Dari data SSGI 2021 juga menyebutkan, lima kabupaten dan kota di Provinsi NTB yang berstatus “kuning” dengan prevalensi 20 hingga 30 persen. Diurut dari yang memiliki prevalensi tertinggi hingga terendah mencakup Sumbawa, Lombok Barat, Kota Mataram, Kota Bima dan Sumbawa Barat. Bahkan, Sumbawa dengan prevalensi 29,7 persen nyaris berkategori merah.
“Tidak ada satu pun daerah di NTB yang berstatus “hijau” dan “biru”, yakni dengan hijau berpravelensi 10 sampai 20 persen dan biru untuk prevalensi di bawah 10 persen. Hanya Sumbawa Barat yang memiliki angka prevalensi terendah dari seluruh wilayah di NTB dengan prevalensi 23,6 persen,” papar Dwikora.

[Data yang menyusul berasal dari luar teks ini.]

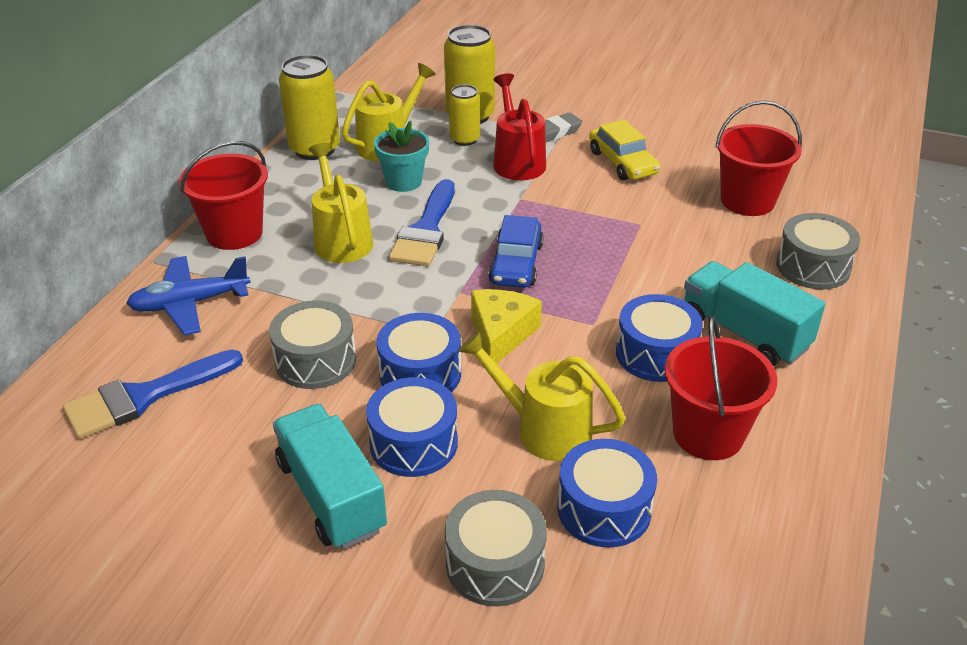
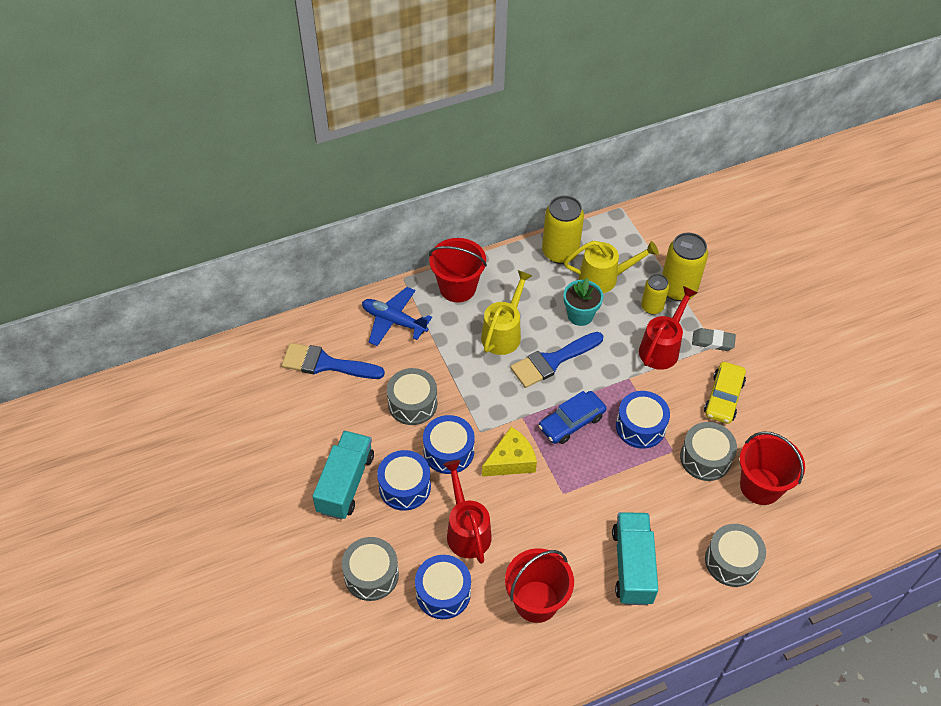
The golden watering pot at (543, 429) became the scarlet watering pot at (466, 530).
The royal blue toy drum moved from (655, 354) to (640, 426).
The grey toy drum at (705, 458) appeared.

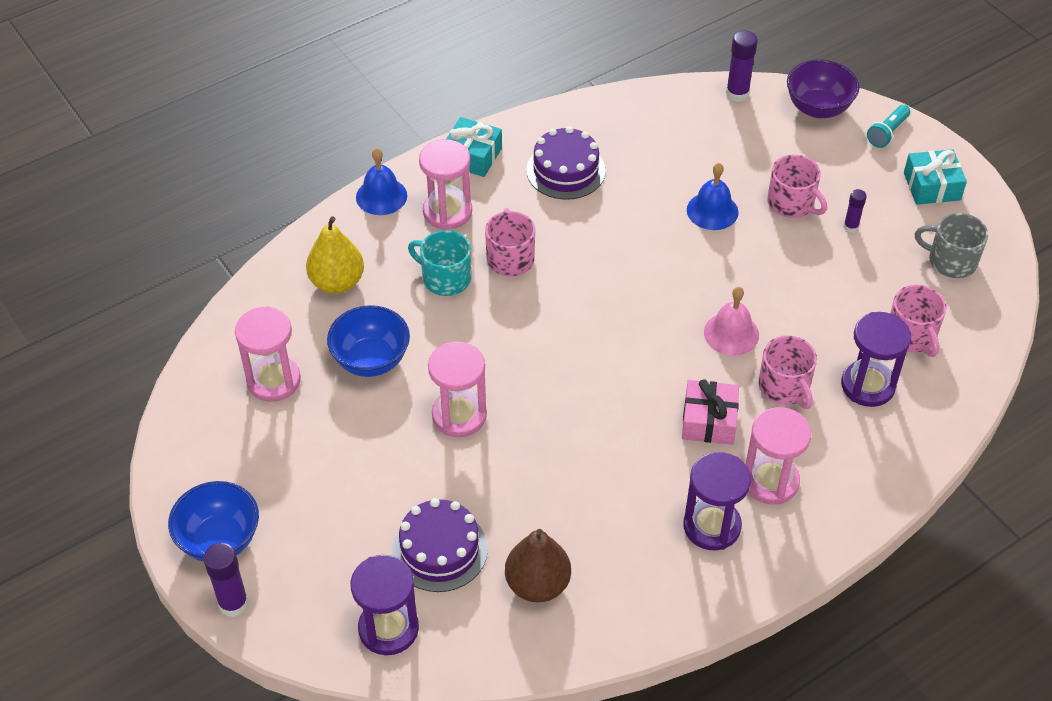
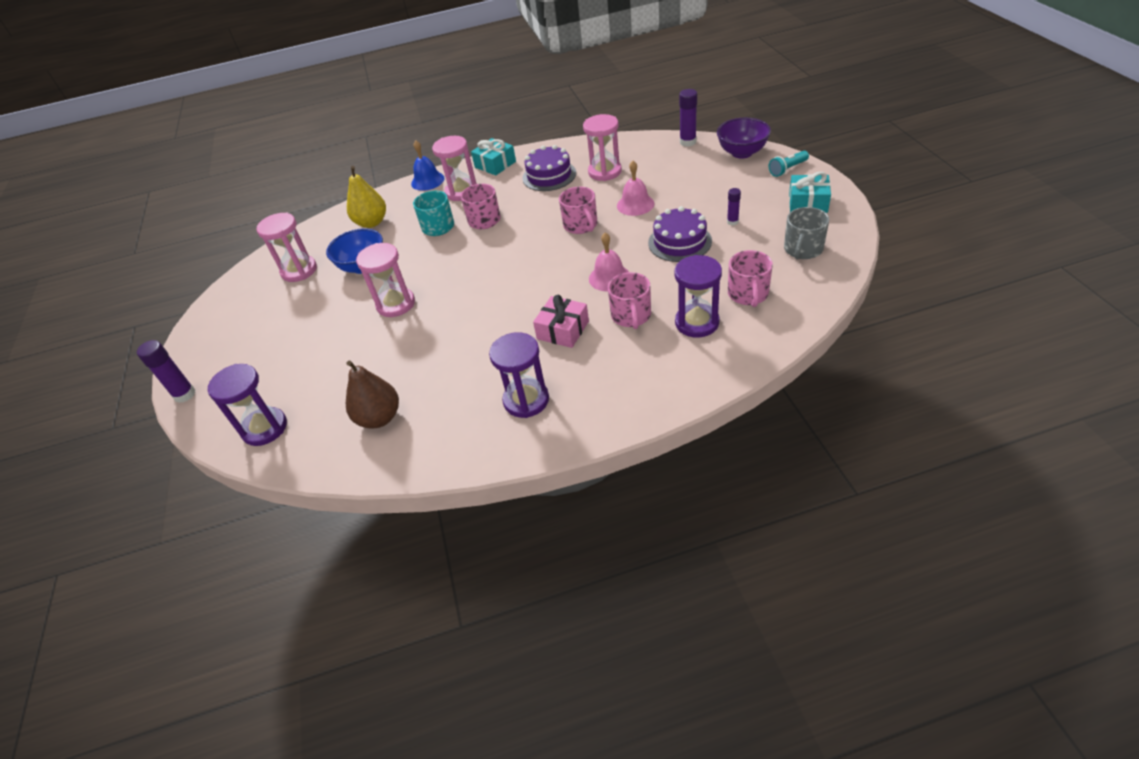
The royal blue deep dish at (219, 540) disappeared.
The violet cake moved from (440, 550) to (679, 242).
The royal blue school bell at (712, 211) became the pink school bell at (635, 204).
The pink sand timer moved from (770, 481) to (605, 172).
The pink tea mug moved from (791, 203) to (580, 225).
The grey tea mug at (951, 261) turned 105 degrees counterclockwise.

Dwikora menegaskan, persoalan stunting sendiri bukanlah karena “kutukan”. Stunting merupakan sebuah kondisi gagal pertumbuhan dan perkembangan yang dialami anak-anak akibat kurangnya asupan gizi dalam waktu lama, infeksi berulang dan stimulasi psikososial yang tidak memadai terutama pada 1.000 Hari Pertama Kehidupan.
“Stunting ditandai dengan pertumbuhan yang tidak optimal sesuai dengan usianya. Stunting biasanya pendek, walau pendek belum tentu stunting serta gangguan kecerdasan,” ujarnya.
“Dengan ancaman kesehatan dan kecerdasan, maka generasi yang terkena stunting akan mengalami berbagai permasalahan dalam menghadapi tantangan kehidupan yang semakin beragam ke depannya,” kata Dwikora, menambahkan.